Hacıoğlu Pazarcık’ ta Kırımlı Türklerin terk ettikleri, fakat Anadolu Türklerinin oturmağa devam ettikleri köyler şunlardır.
Akıncı, Aptat, Azaplar, Ballıca, Bazavurt, Yenice, Eğerci, Gelincik, Güngenli, Karaali, İhsandede, Karabaşlı, Karakışla, Karlıbey köy, Kokarca, Arıklar, Musubey, Osmanfakih, Süleymanlık, Ortakuyusu, Tekke, Çayırorman, Karalez, Kabasakal, Türkkuşu, Toy kuyusu, Uzlar.

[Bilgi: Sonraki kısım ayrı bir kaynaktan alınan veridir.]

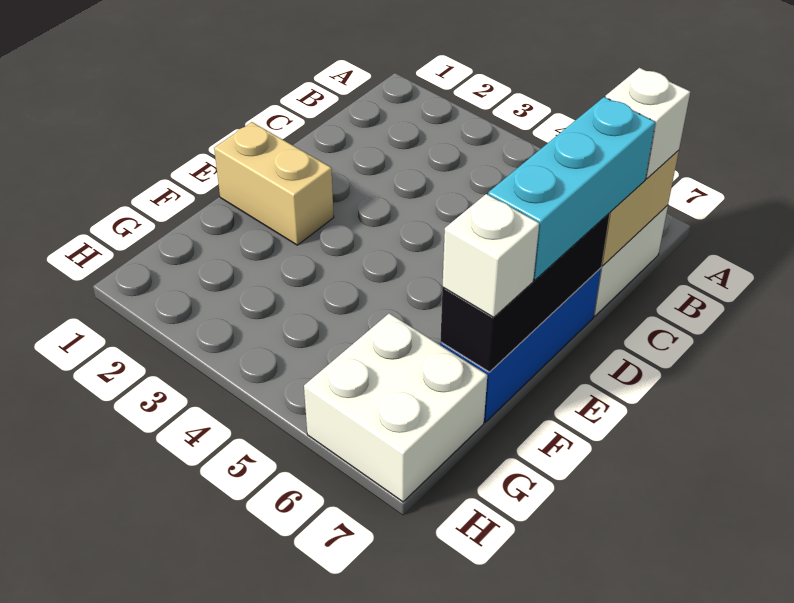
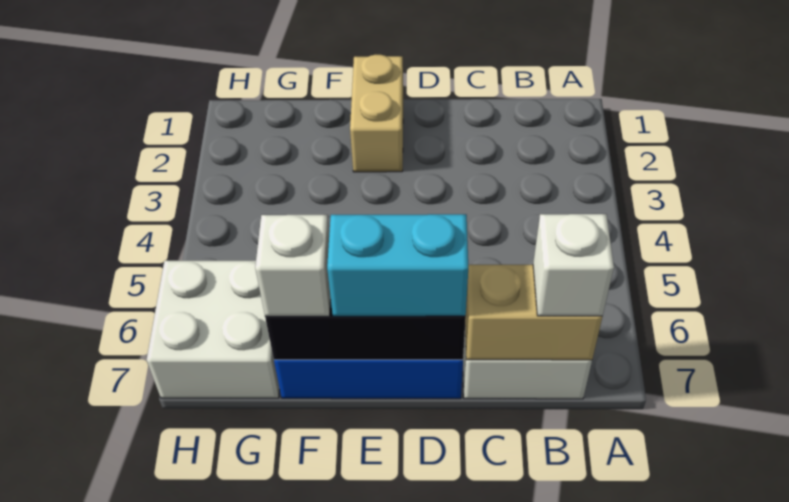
cyan brick C7:E7 level 3 -> cyan brick D7:E7 level 3

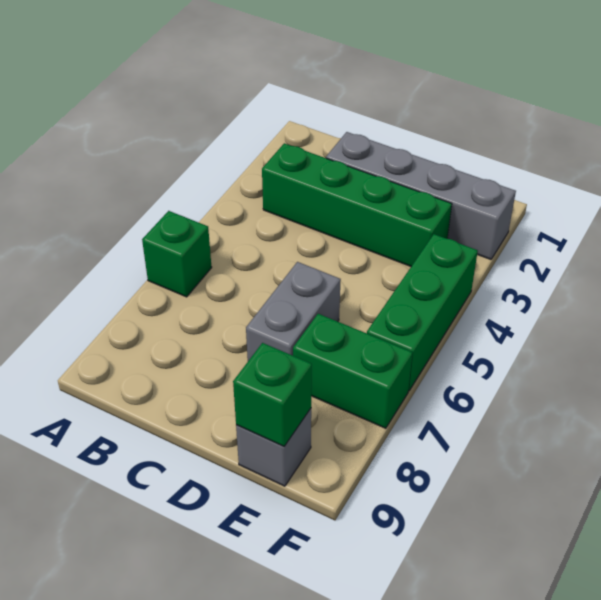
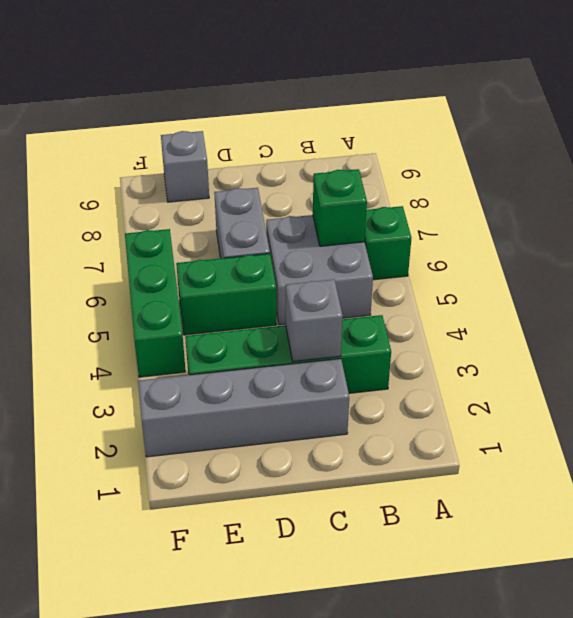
none -> grey brick B5:C6 level 1
none -> grey brick C3 level 2
green brick E7:F7 level 1 -> green brick D5:E5 level 1
green brick E9 level 2 -> green brick B6 level 2

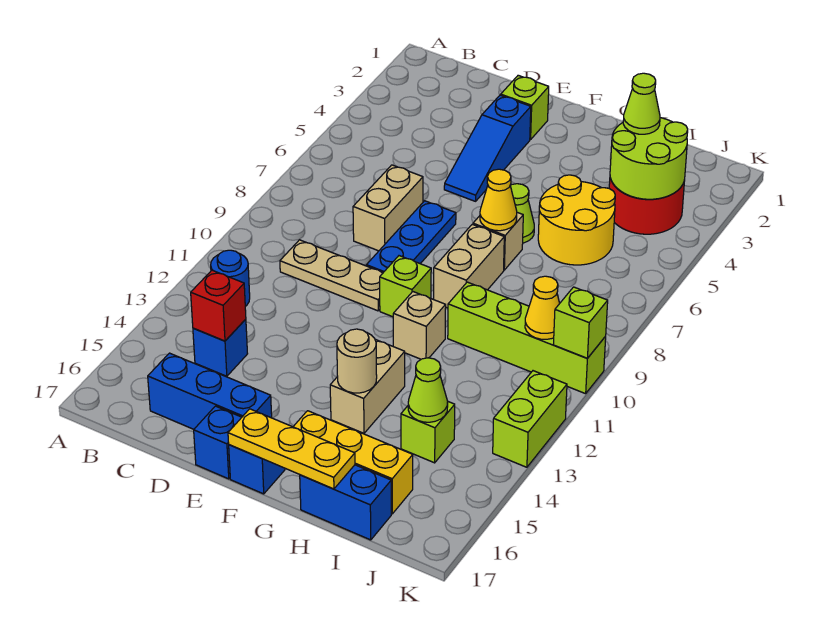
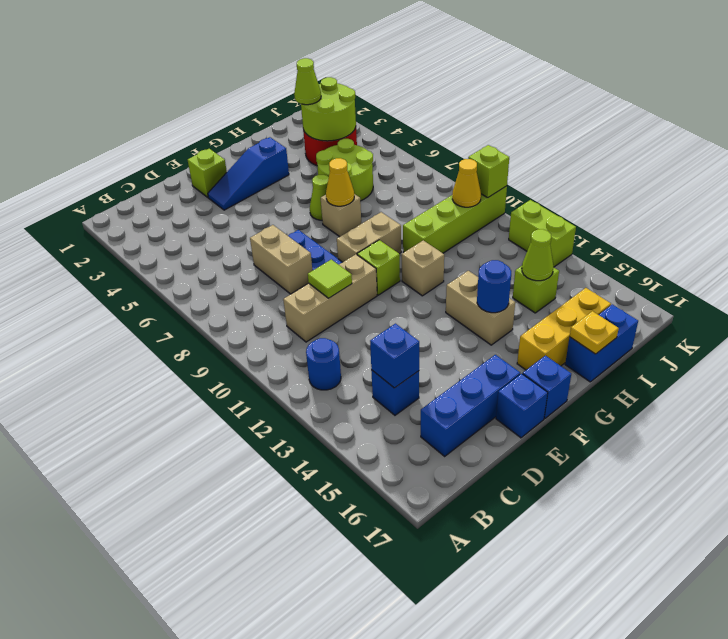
tan plate C10:E10 level 1 -> tan brick C10:E10 level 1
red brick C14 level 2 -> blue brick C14 level 2
none -> lime tile D10 level 2
blue slope E3:E5 level 1 top 3 -> blue slope E3:G3 level 1 top G
yellow plate F17:H17 level 2 -> yellow plate H17 level 2
tan brick G8:G9 level 1 -> tan brick F9:G9 level 1
tan round brick G14 level 2 -> blue round brick G14 level 2
yellow round brick H5:I6 level 1 -> lime round brick H5:I6 level 1

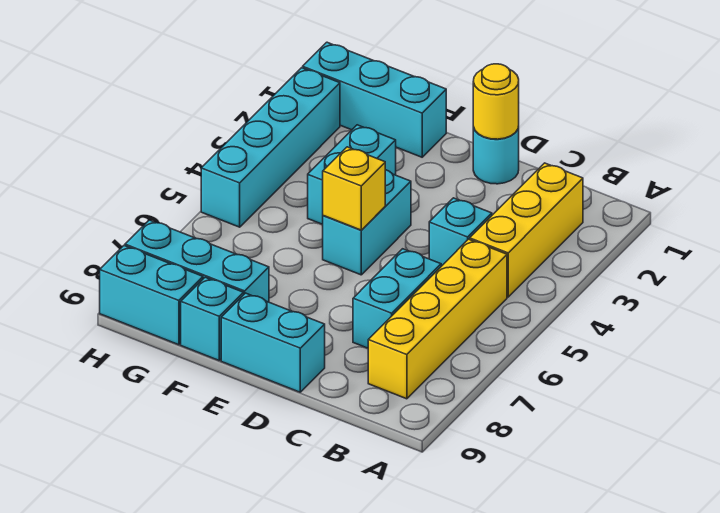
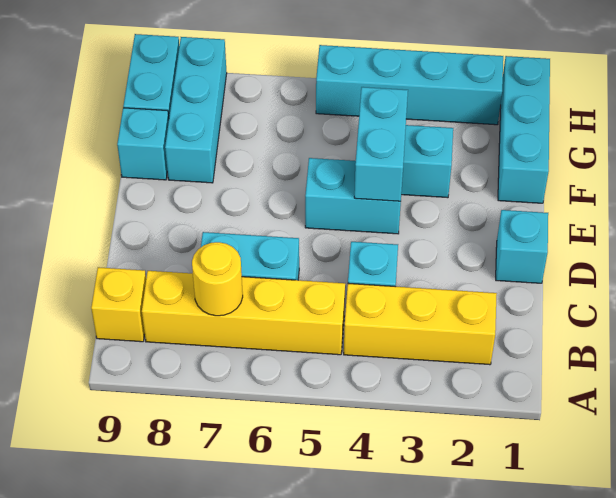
cyan round brick D1 level 1 -> cyan brick D1 level 1
yellow round brick D1 level 2 -> yellow round brick B7 level 2
cyan brick D9:E9 level 1 -> cyan brick E4:F4 level 2
yellow brick E5 level 2 -> yellow brick B9 level 1

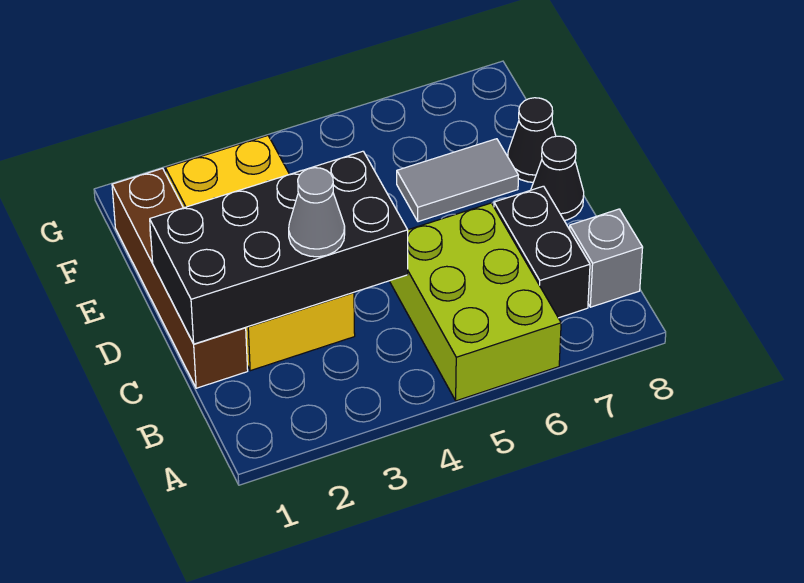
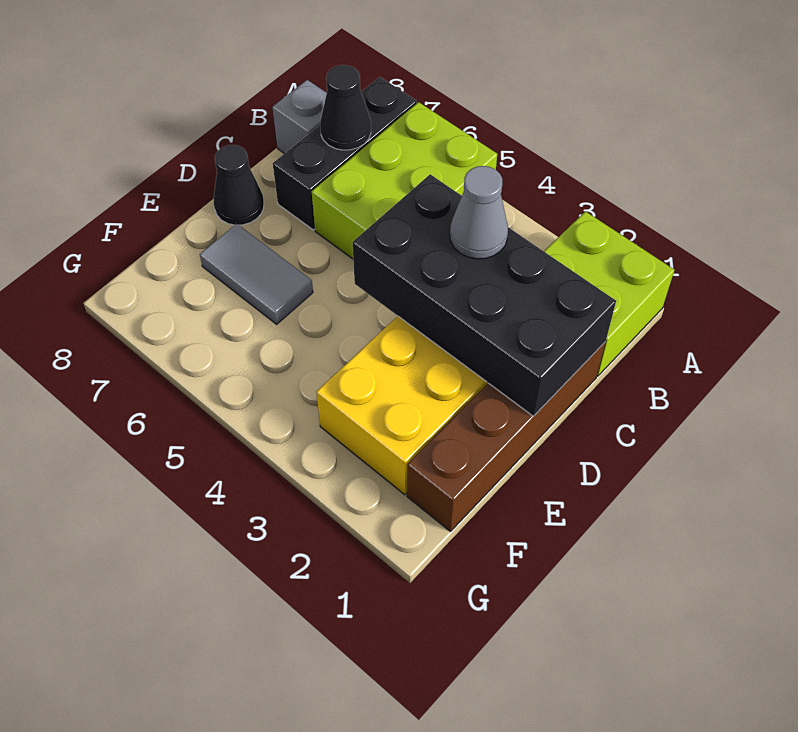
none -> lime brick A1:B2 level 1
black brick B7:C7 level 1 -> black brick A7:C7 level 1
black cone E8 level 1 -> black cone B7 level 2

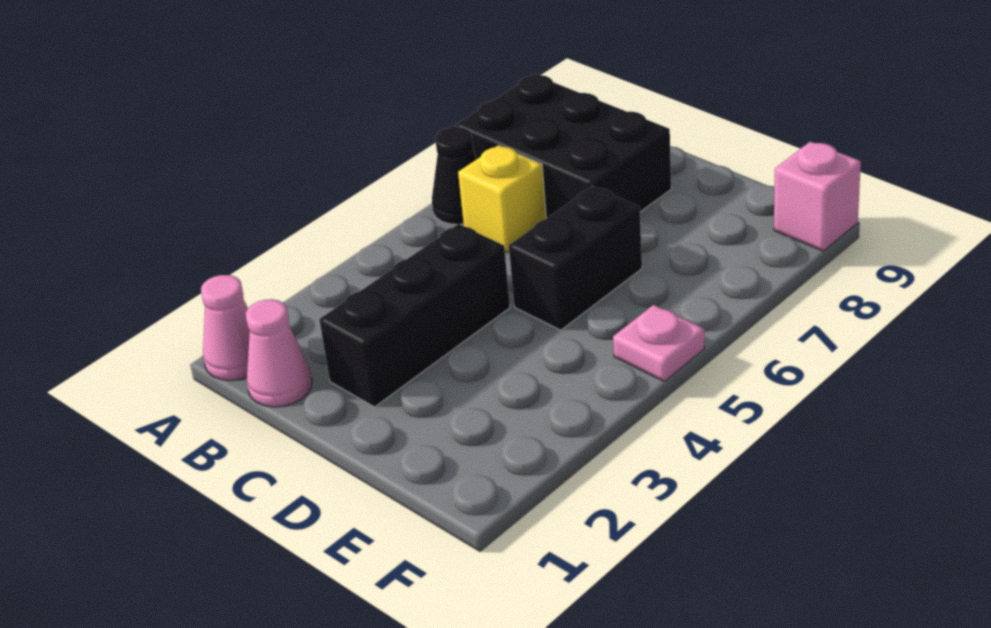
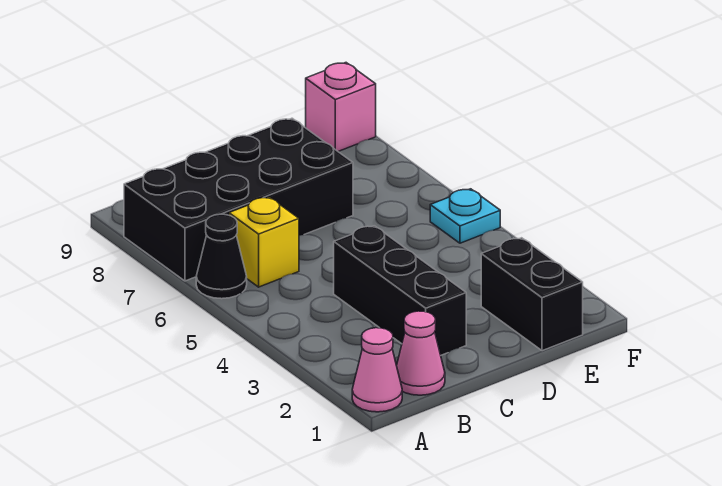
black brick A7:C8 level 1 -> black brick A7:D8 level 1
black brick D5:D6 level 1 -> black brick E1:E2 level 1
pink plate F5 level 1 -> cyan plate F5 level 1

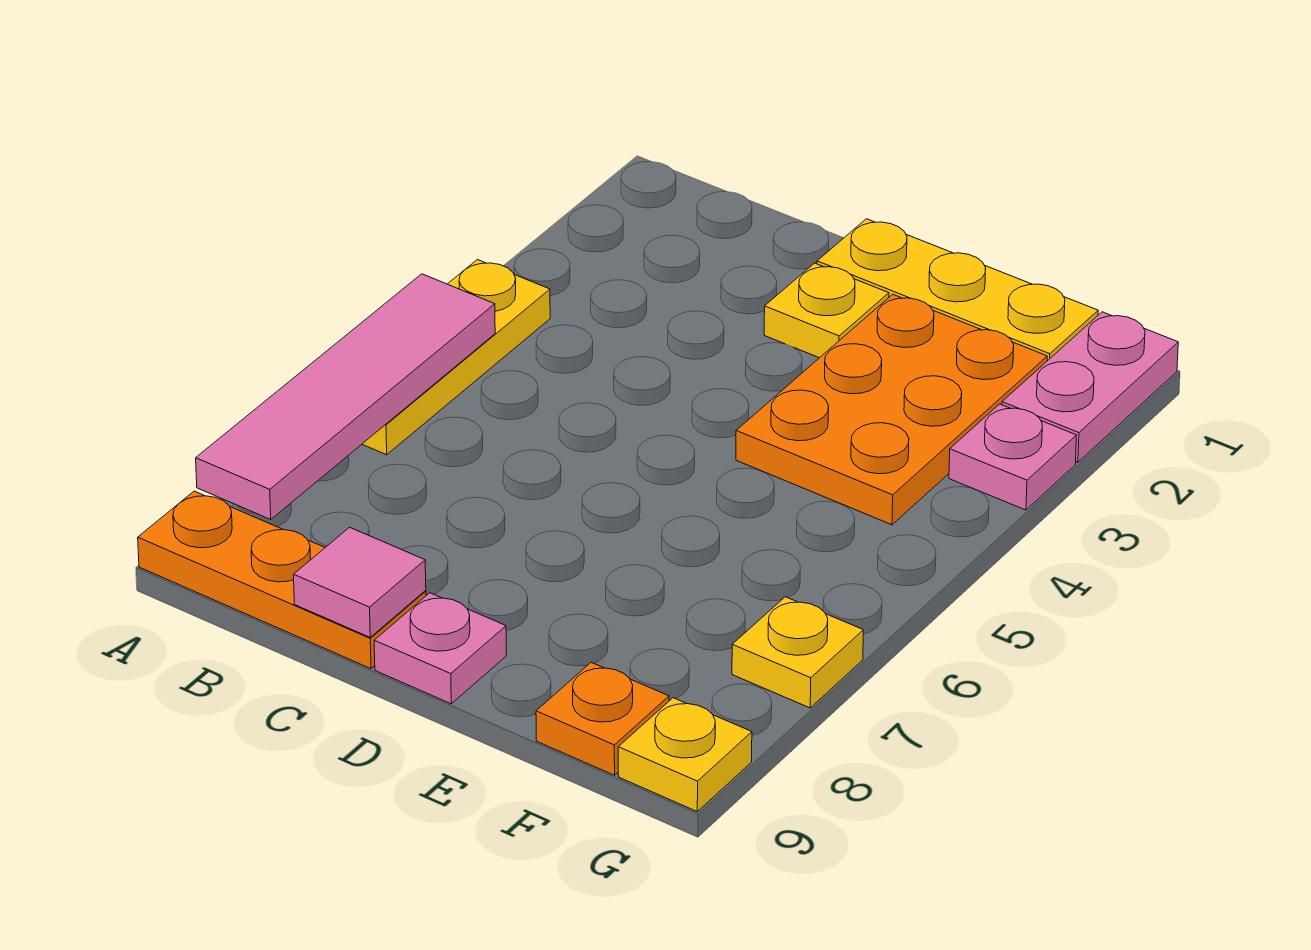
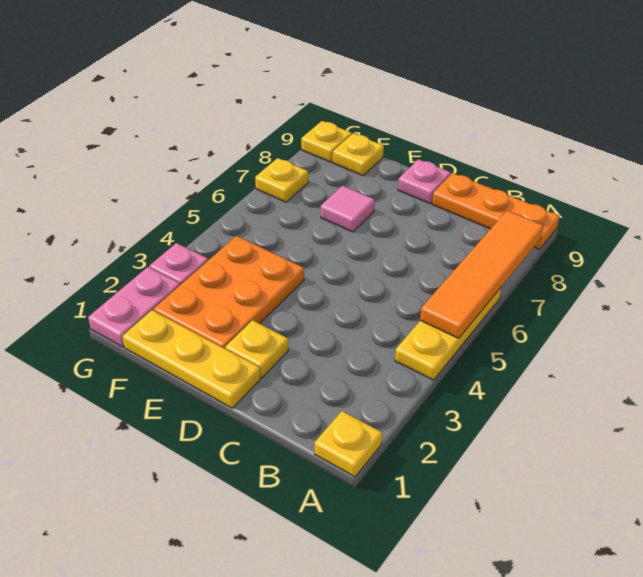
none -> yellow plate A1 level 1
pink tile A5:A8 level 2 -> orange tile A5:A8 level 2
pink tile C9 level 2 -> pink tile E7 level 1
orange plate F9 level 1 -> yellow plate F9 level 1

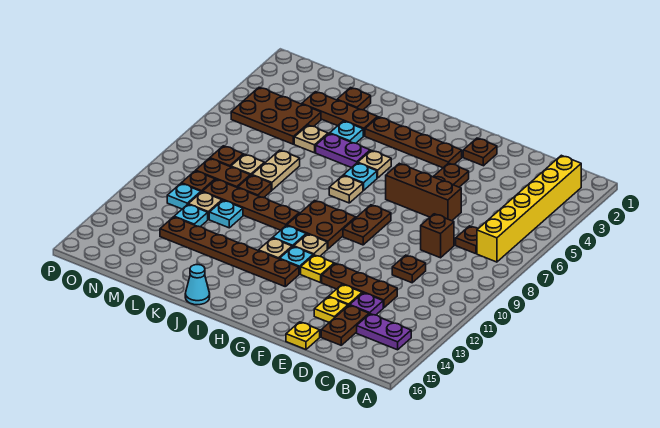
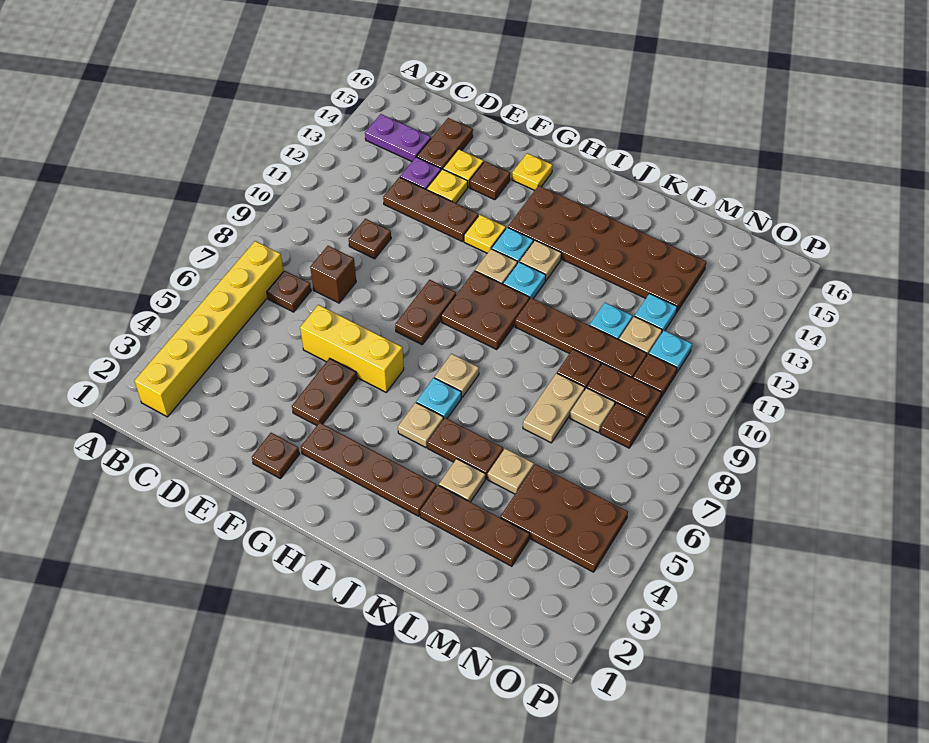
brown brick E6:G6 level 1 -> yellow brick E6:G6 level 1
yellow plate E16 level 1 -> yellow plate G15 level 1
brown plate H13:M13 level 1 -> brown plate H13:M14 level 1
purple plate J5:K5 level 1 -> brown plate J5:K5 level 1
cyan cone J16 level 1 -> none
cyan plate K4 level 1 -> tan plate K4 level 1
brown plate L2 level 1 -> brown plate F14 level 1

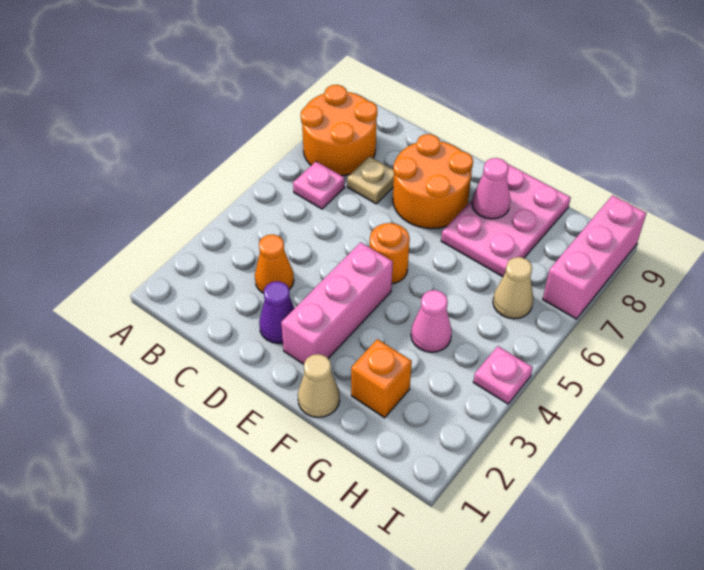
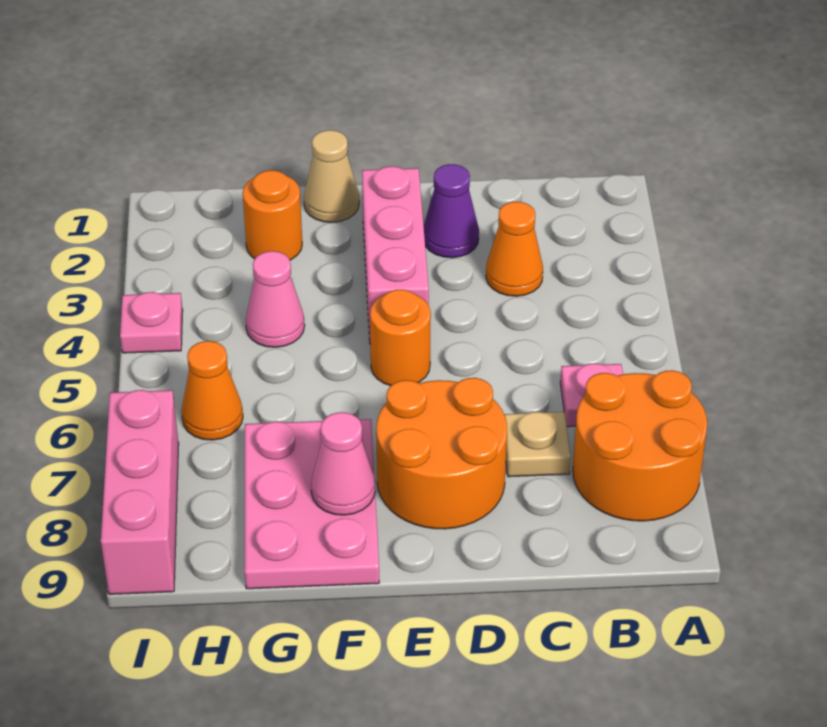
orange brick G2 level 1 -> orange round brick G2 level 1
tan cone H6 level 1 -> orange cone H6 level 1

Bu köylerin Türkçe isimleri II. Dünya savaşı arefesinde Romence ve Bulgarca’sıyla değiştirilmişlerdir. 1910 yılında ise Bulgar nüfus sayımı yapılmıştır.
DELİORMAN TÜRK TİPLERİ ve LEHÇELERİ
Deliorman Türkleri uzun boylu, geniş omuzlu, mütenasip endamlı ve yakışıklıdırlar. Bunlar arasında açık kestane renkli, sarı saçlı ve mavi gözlü olanları diğer tiplerden daha fazladır.
Bunlar Silistre’ nin güney ve doğu-güneyinde, Pazarcık’ ın batı ve batı-güneyinde yaşamaktadırlar.
Şivelerine gelince, şimdiki zaman sigasındaki (o) harfini söylemezler. Mesela ; Geliyorum, gidiyorum diyecekleri yerde (geliyirim, gidiyirim) derler. Zeki ve cevval insanlardır. Geleneklerine ve adetlerine bağlı, muhafazakardırlar. Bu belki bir bölgede yabancı milletlerle görüşmeyerek toplu halde oturmanın, şehirlilerle fazla temas etmemenin sonucudur.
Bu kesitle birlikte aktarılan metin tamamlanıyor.